News from Ivory Coast, France and Ireland

Tuesday's World Events   —   Posted on May 26, 2015

News from Ivory Coast, France and Ireland

IVORY COAST – Ivory Coast bans skin whitening creams

ABIDJAN – Ivory Coast has banned skin whitening creams, which are widely used in west Africa, because of fears they cause lasting damage to health, the health ministry announced on May 6.

“Cosmetic lightening and hygiene creams… that de-pigment the skin… are now forbidden,” the ministry said in a statement.

The ban affects whitening creams and lotions containing mercury and its derivatives, cortisone, vitamin A or more than two percent hydroquinine, a lightening agent that is used to develop photographs.

“The number of people with side effects caused by these medicines is really high,” said Christian Doudouko, a member of Ivory Coast’s pharmaceutical authority, warning that they could cause skin cancer.

Lightening products can also lead to hypertension and diabetes, said Elidje Ekra, a dermatologist at the Treichville university hospital in Abidjan.

Whitening creams have been popular for years among young African women, who see them as a way to make themselves more attractive.

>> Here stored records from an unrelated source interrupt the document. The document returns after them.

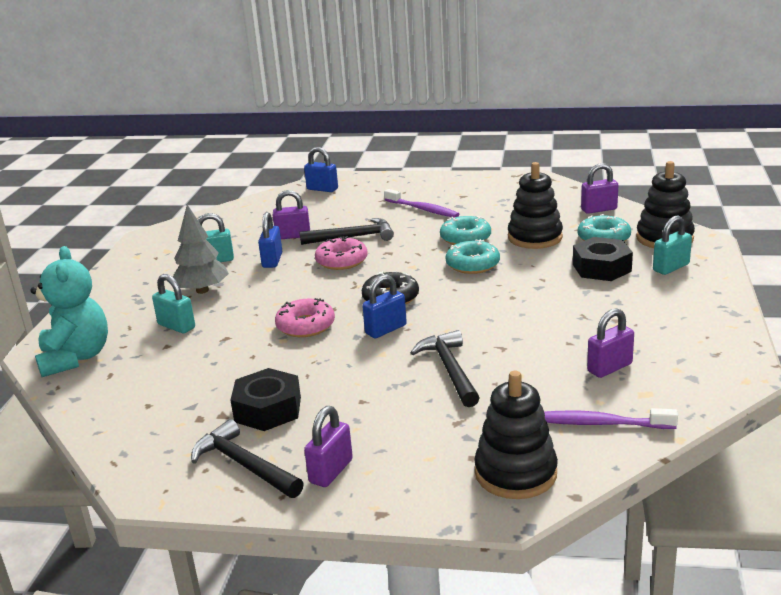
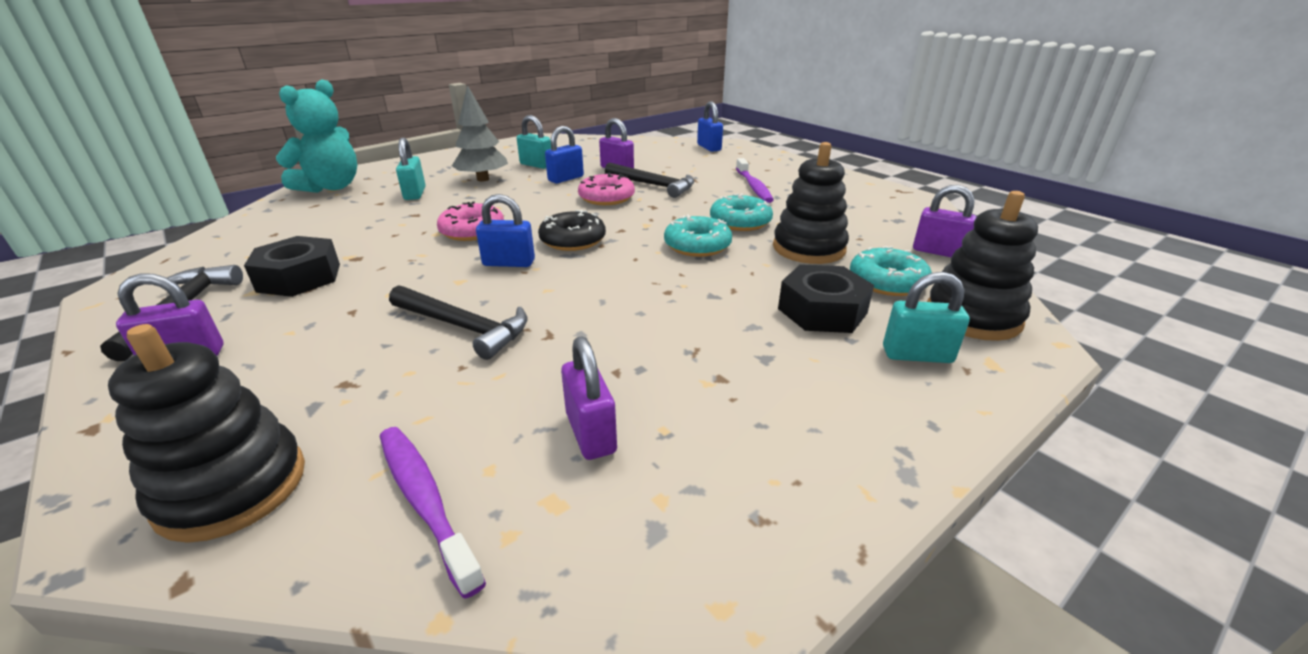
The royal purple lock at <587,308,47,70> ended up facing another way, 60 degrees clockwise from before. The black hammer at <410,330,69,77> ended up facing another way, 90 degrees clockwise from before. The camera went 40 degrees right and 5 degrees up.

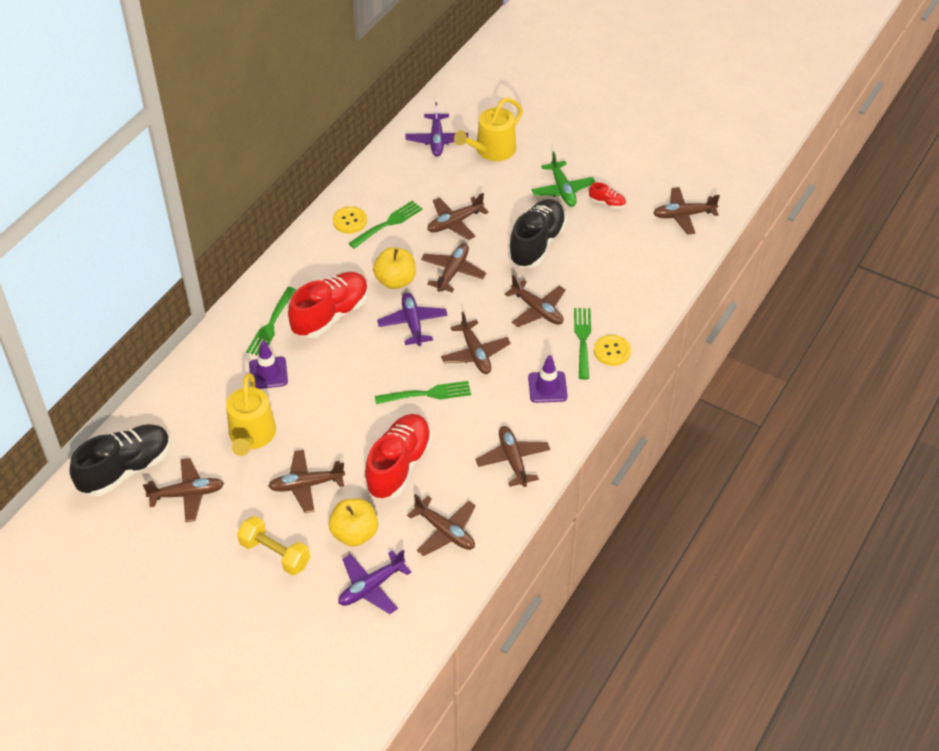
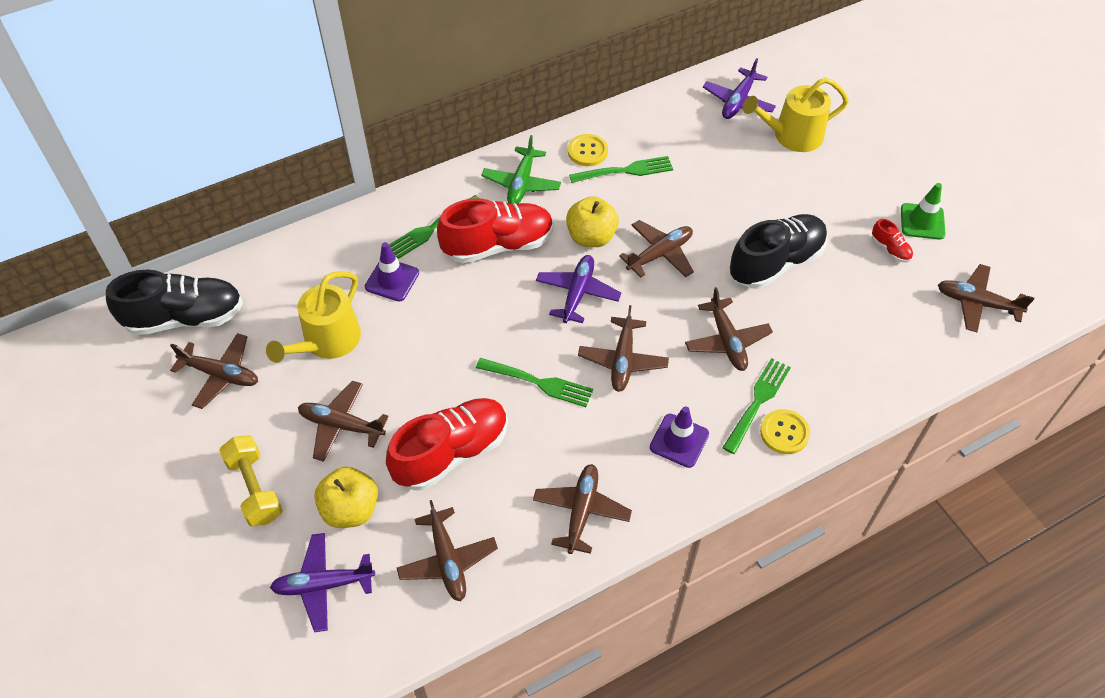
The emerald aeroplane ended up elsewhere, having gone from <531,152,64,55> to <481,135,80,70>. The second view lost the brown aeroplane at <428,193,61,47>. The second view gained the emerald safety cone at <901,183,45,57>. The camera went 30 degrees right and 5 degrees up.

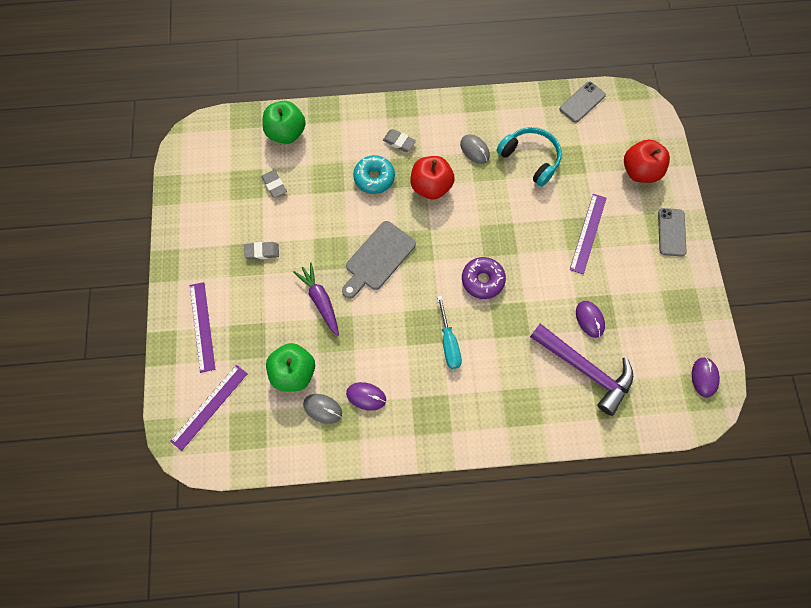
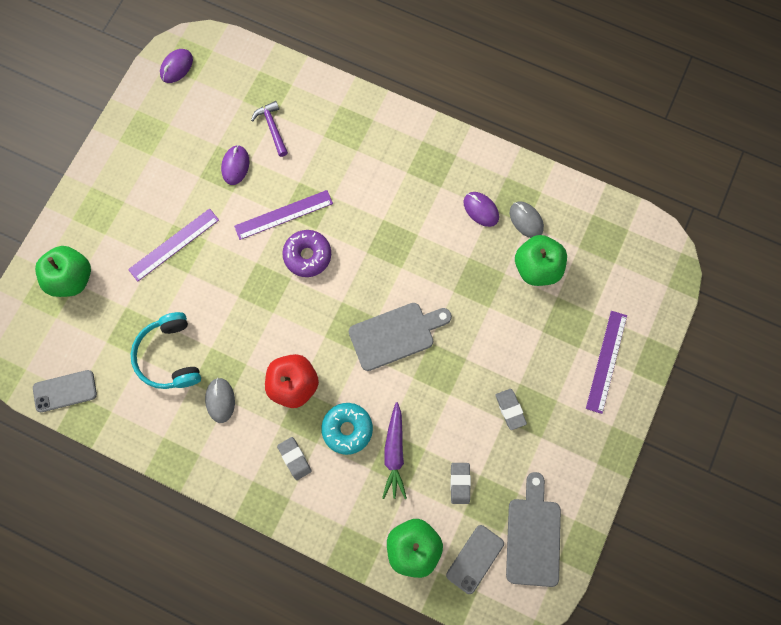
What was the crimson toy apple at <624,139,46,44> turned into the emerald toy apple at <35,246,56,51>. The ash-grey smartphone ended up elsewhere, having gone from <658,208,28,49> to <446,525,58,69>. The ash-grey gum eraser at <244,242,35,18> ended up facing another way, 45 degrees clockwise from before. The royal purple toy carrot ended up elsewhere, having gone from <294,263,45,73> to <382,402,25,97>. The second view lost the aqua flat screwdriver at <437,296,25,73>. The size of the royal purple hammer at <530,324,103,92> changed by a factor of 0.52. The royal purple ruler ended up elsewhere, having gone from <170,365,78,86> to <234,190,99,50>. The second view gained the ash-grey bread board at <506,472,55,115>. The camera went 150 degrees left and 5 degrees up.

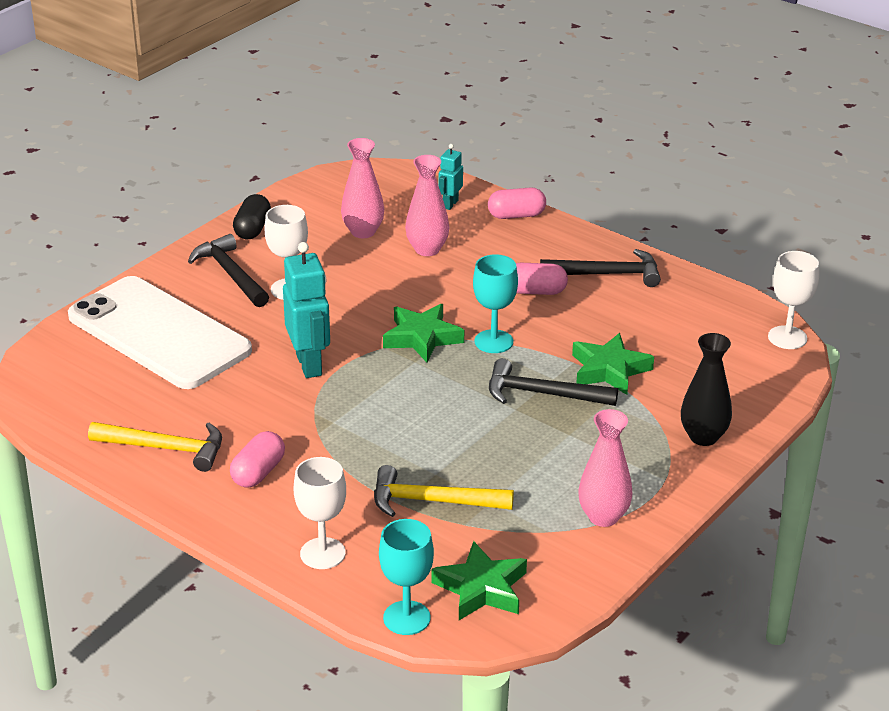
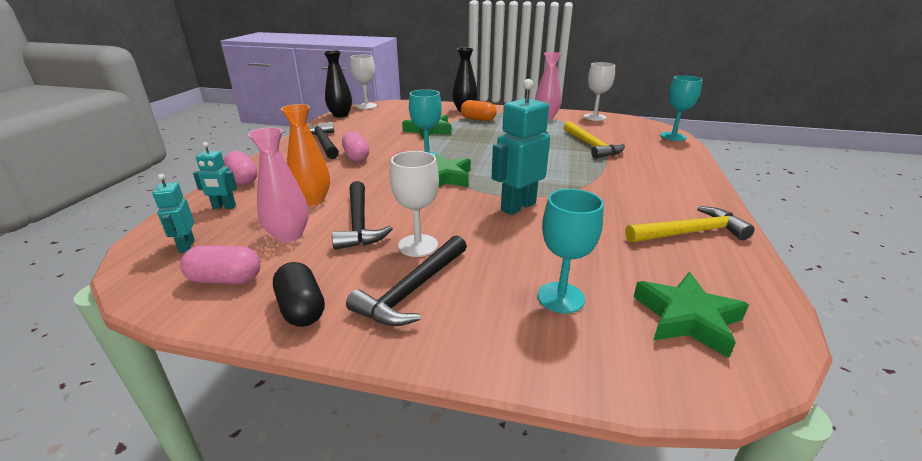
What was the pink tall vase at <405,155,44,101> turned into the orange tall vase at <281,104,49,102>. The black pill shape at <233,194,38,45> ended up facing another way, 75 degrees clockwise from before. Where the white smartphone stood at <68,276,184,113>, the aqua goblet came to stand at <537,189,67,124>. The black hammer ended up elsewhere, having gone from <489,358,129,48> to <332,181,61,69>. The bright yellow hammer at <88,422,134,50> ended up facing another way, 90 degrees clockwise from before. The pink pill shape ended up elsewhere, having gone from <230,431,55,57> to <180,245,80,39>. The white goblet ended up elsewhere, having gone from <294,457,52,112> to <584,62,31,59>. The emerald five-pointed star ended up elsewhere, having gone from <431,541,96,79> to <633,272,116,86>. The second view gained the black tall vase at <323,50,29,67>. The second view gained the orange pill shape at <461,100,36,21>. The second view gained the aqua robot figure at <153,174,42,79>. The camera went 115 degrees left and 5 degrees down.

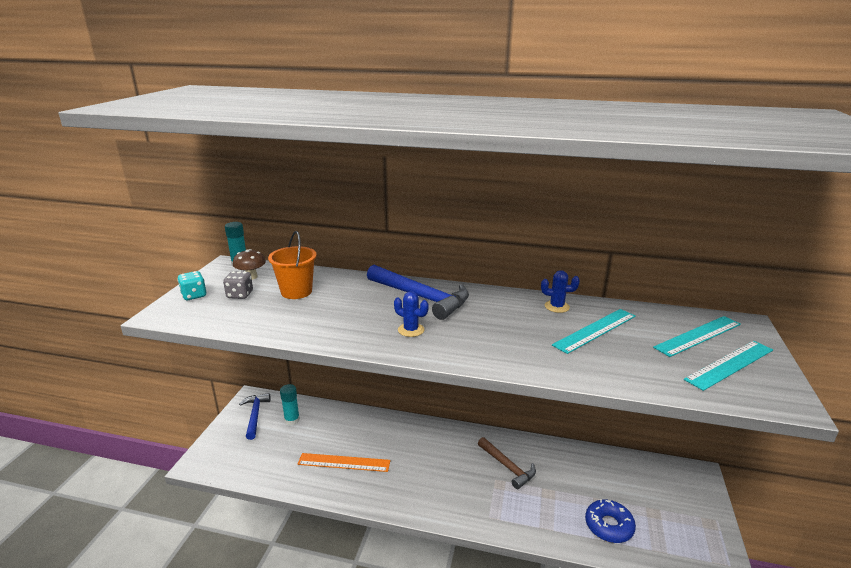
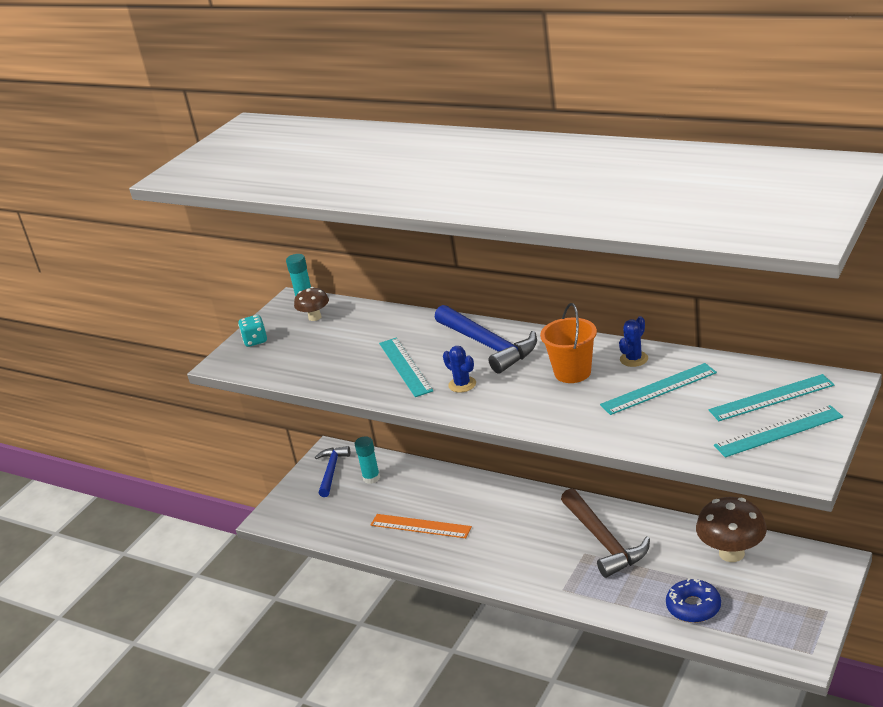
The orange sand bucket ended up elsewhere, having gone from <268,231,49,68> to <540,303,57,80>. The cobalt prickly plant at <541,270,39,43> ended up facing another way, 75 degrees counterclockwise from before. The second view lost the ash-grey game die at <223,271,30,28>. The size of the brown hammer at <478,437,58,52> changed by a factor of 1.54. The second view gained the aqua ruler at <379,338,54,59>. The second view gained the brown toadstool at <696,497,71,65>. The camera went 20 degrees right and 5 degrees up.

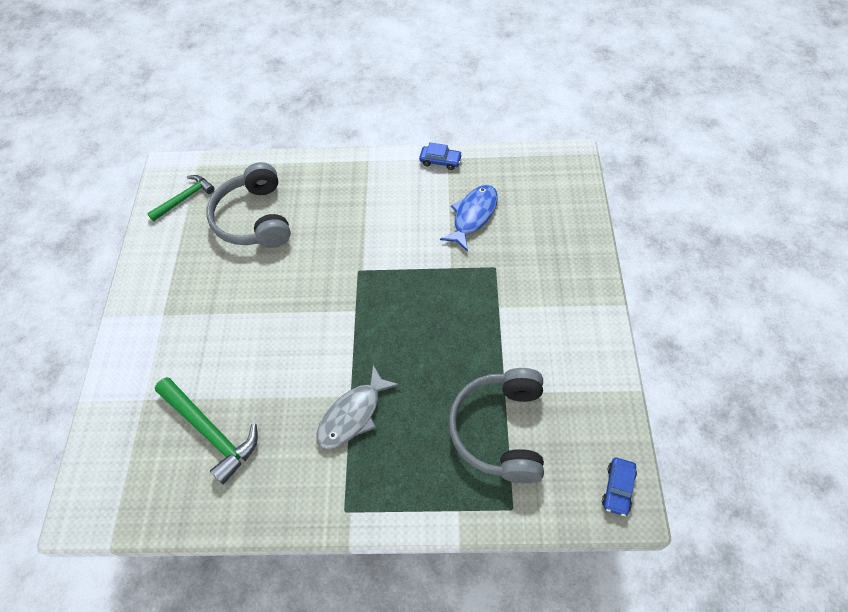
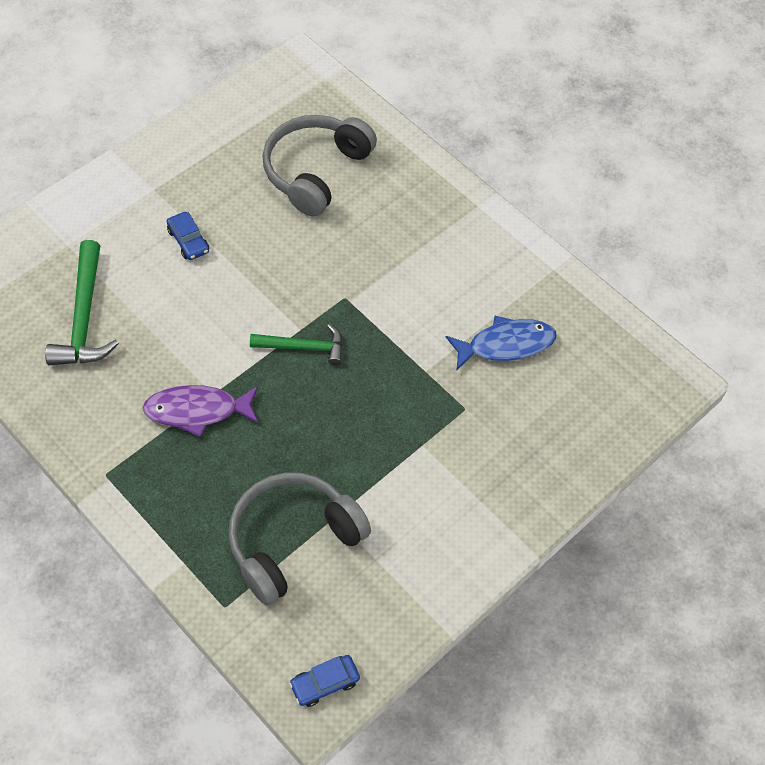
The cobalt car ended up elsewhere, having gone from <419,143,43,27> to <167,212,42,48>. The emerald hammer ended up elsewhere, having gone from <147,175,68,47> to <250,324,93,42>. What was the ash-grey fish at <316,365,84,84> turned into the royal purple fish at <143,385,115,52>. The camera went 40 degrees right and 0 degrees up.

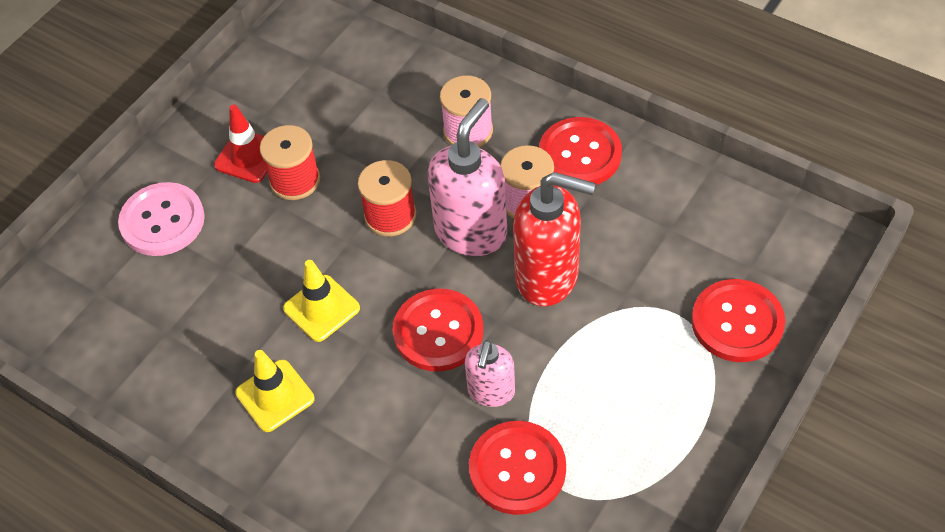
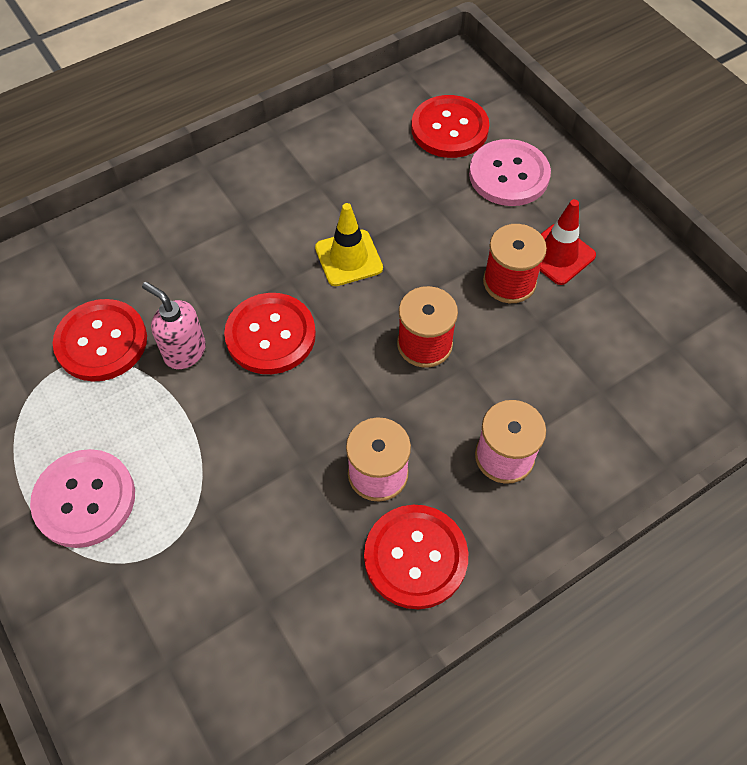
The second view lost the pink soap dispenser at <428,98,79,158>. The second view lost the crimson soap dispenser at <513,172,83,134>. The crimson sewing button ended up elsewhere, having gone from <692,279,93,83> to <411,95,78,63>. The second view lost the bright yellow safety cone at <235,350,80,82>. The second view gained the pink sewing button at <30,449,105,99>. The camera went 110 degrees right and 5 degrees up.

Two men walk under a giant advertisement for skin-lightening products in Abidjan on May 2, 2015 (AFP Photo/Sia Kambou)

Two men walk under a giant advertisement for skin-lightening products in Abidjan on May 2, 2015 (AFP Photo/Sia Kambou)

The use of the creams is believed to be even more widespread in Nigeria.

Although there are no official figures of how many women use such products across Africa, billboards advertising the potentially deadly creams can be seen in cities across the continent.

“In our cultures, some people think women with light skin are the most beautiful. This beauty standard… pushes many girls to depigment their skin,” Ekra said.

“What we see in the media is the lighter one’s skin is, the better one’s life,” he added, referring to advertisements that fill the streets of Abidjan, Ivory Coast’s biggest city, showing models with lighter-than-average skin.

While the craze is most widespread among women, some men use the creams too, Ekra said.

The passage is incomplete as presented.